La PSM en action – constat et contexte

« Gouverner la mer » (Saliou, 2008) est une affaire relativement récente dans l’histoire humaine (Steinberg, 2001). Trois facteurs semblent en avoir été les gouvernails : le mode de (re)production capitaliste (XIVe ), l’art de gouverner libéral (XVIIe ) et les « sciences modernes » (XVIe ).
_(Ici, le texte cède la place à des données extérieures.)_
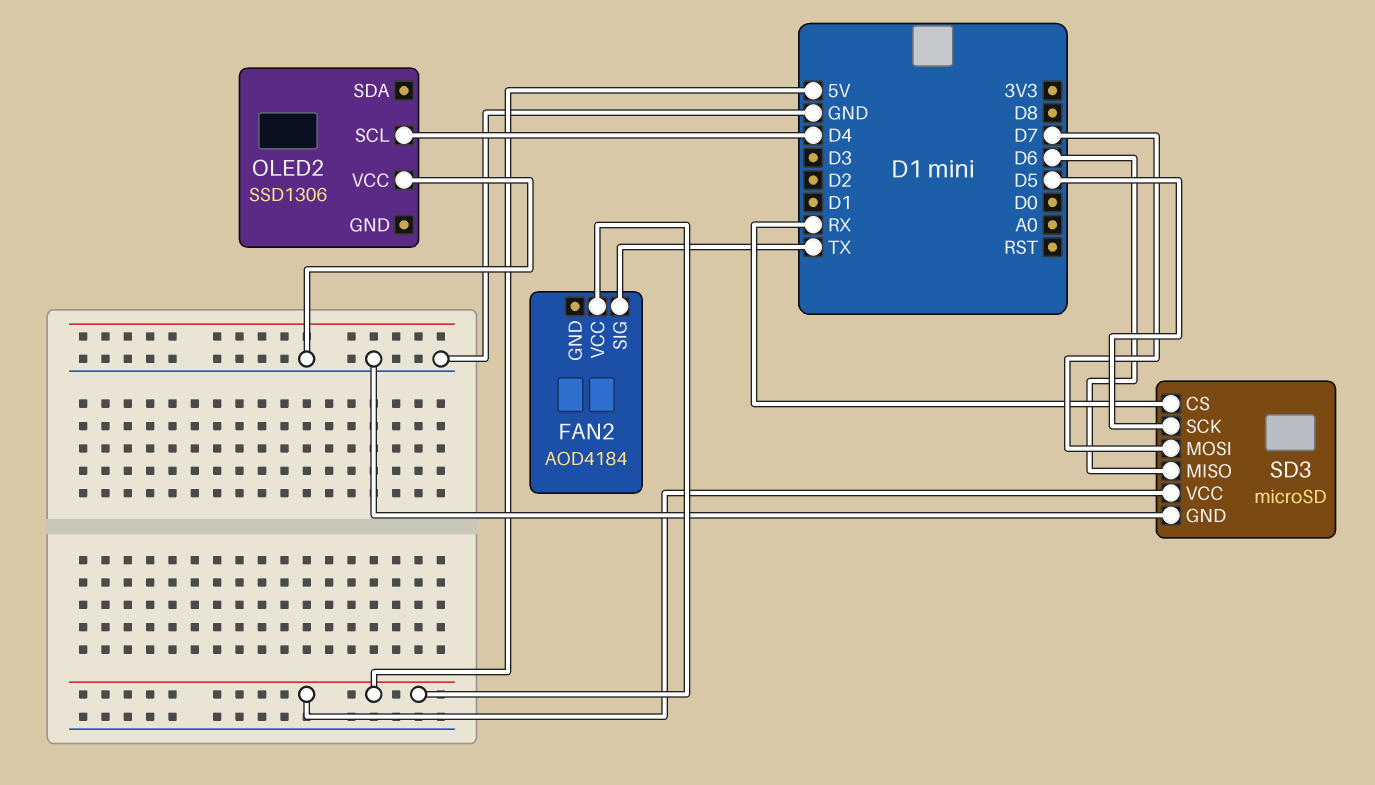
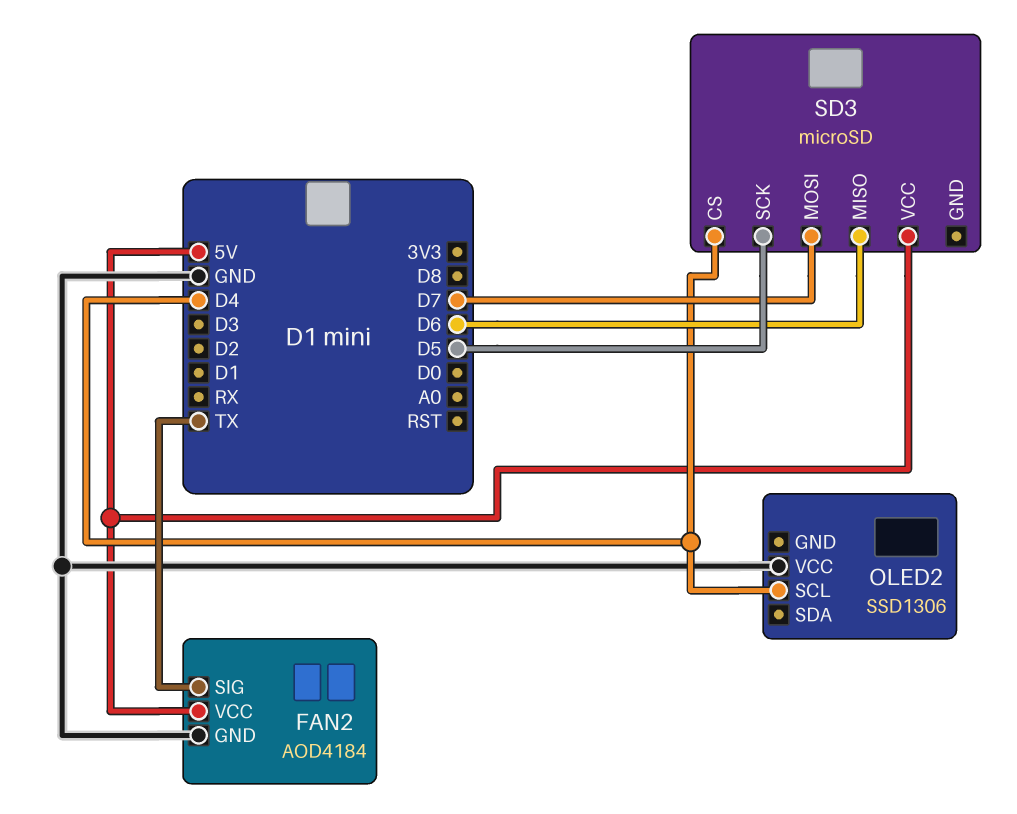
FAN2 pin GND: none -> GND
SD3 pin CS: RX -> D4
SD3 pin GND: GND -> none

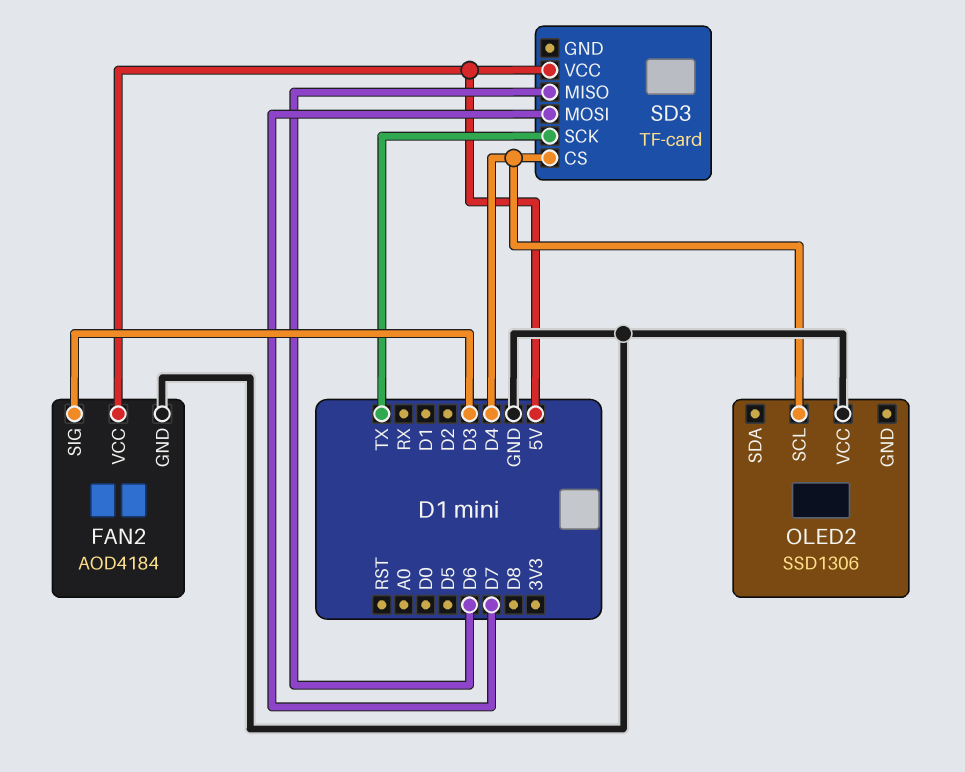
FAN2 pin SIG: TX -> D3
SD3: microSD -> TF-card
SD3 pin SCK: D5 -> TX

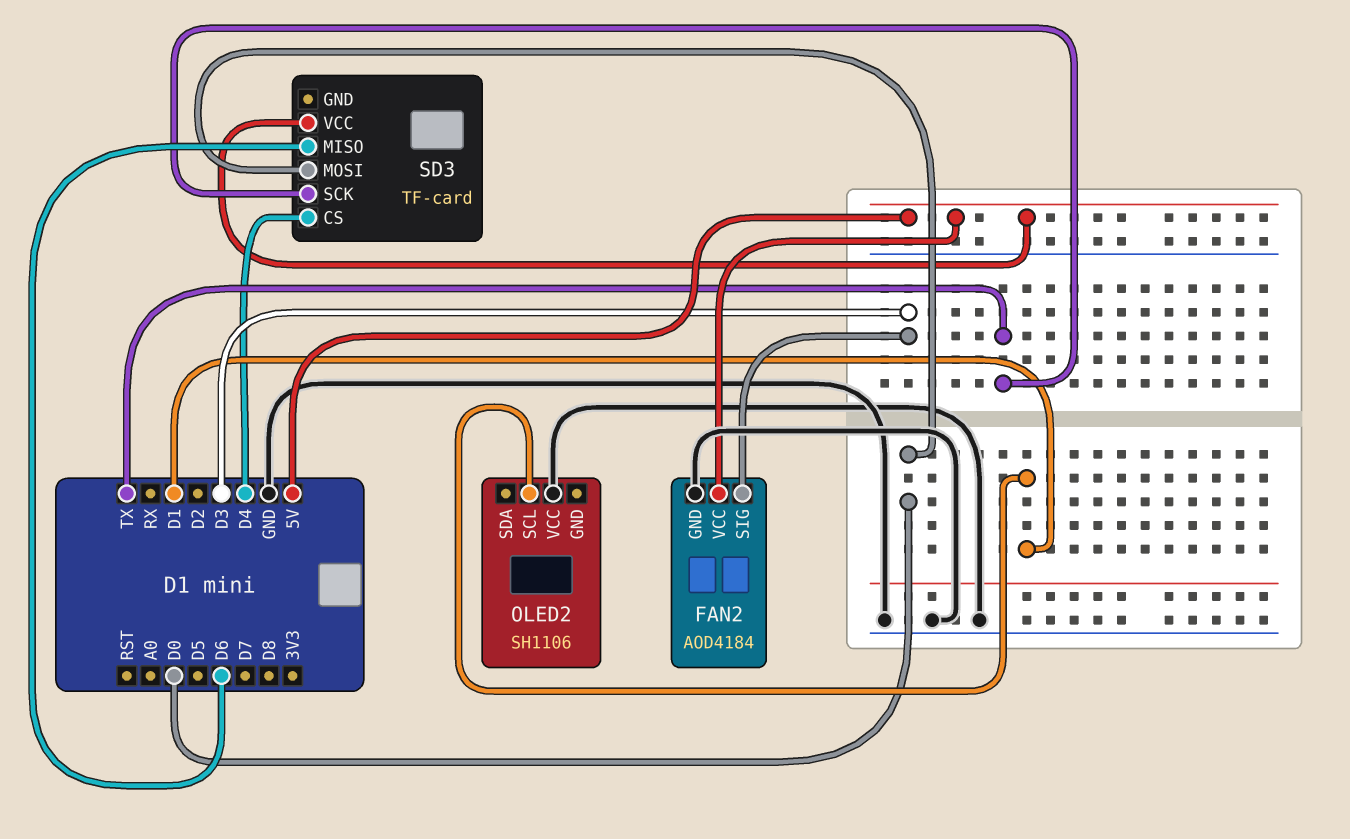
OLED2: SSD1306 -> SH1106
OLED2 pin SCL: D4 -> D1
SD3 pin MOSI: D7 -> D0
La PSM : un outil de management de l’espace marin 

Une longue gestation 

Á partir du XIXe siècle s’amorce une rupture dans la colonisation historique des mers et des océans faite par Sapiens (Steinberg, 1999, op. cit.). Une bifurcation anthropologique entreprise depuis le XIIIe siècle mène à la structuration d’un long et continu processus d’industrialisation des moyens et infrastructures de production, débouchant sur l’advenue du « choix industrialiste », qui va œuvrer à un capitalisme industriel (vs capitalisme marchand) (Musso, 2017) . Il en découle diverses innovations technologiques qui intensifient directement et/ou indirectement les activités humaines en mer : moteur à combustion-explosion, coques de navires en acier, filets de type chalut en coton, infrastructures offshore, industrie de la conserve, chemin de fer, etc. (Le Bouëdec et al. 2004 ; Noël, 2011 ; Smith, 1994). C’est dans ces conditions qu’un processus d’industrialisation de l’espace marin va s’engager au travers de quatre phases successives (Smith, op. cit., 2000). La phase originelle apparaît dès la fin du XIXe siècle et prend forme via l’implantation permanente d’ouvrages industriels offshore restant encore largement cantonnés à des secteurs géographiques très localisés (ex. câbles sousmarins en Manche-Est – 1871 ; plateformes pétrolières dans le golfe du Mexique – 1911). Cette phase engendre une colonisation en eaux profondes, c’est-à-dire foncière et non plus surfacique, avec la formation d’un front pionnier maritime défrichant le bleu marin des cartes (Trouillet, 2004 : 49) . Du capital se fixe alors en des positions cartésiennes, des activités en occupant matériellement l’espace absolu pour extraire de nouvelles ressources marines (ex. hydrocarbures offshore).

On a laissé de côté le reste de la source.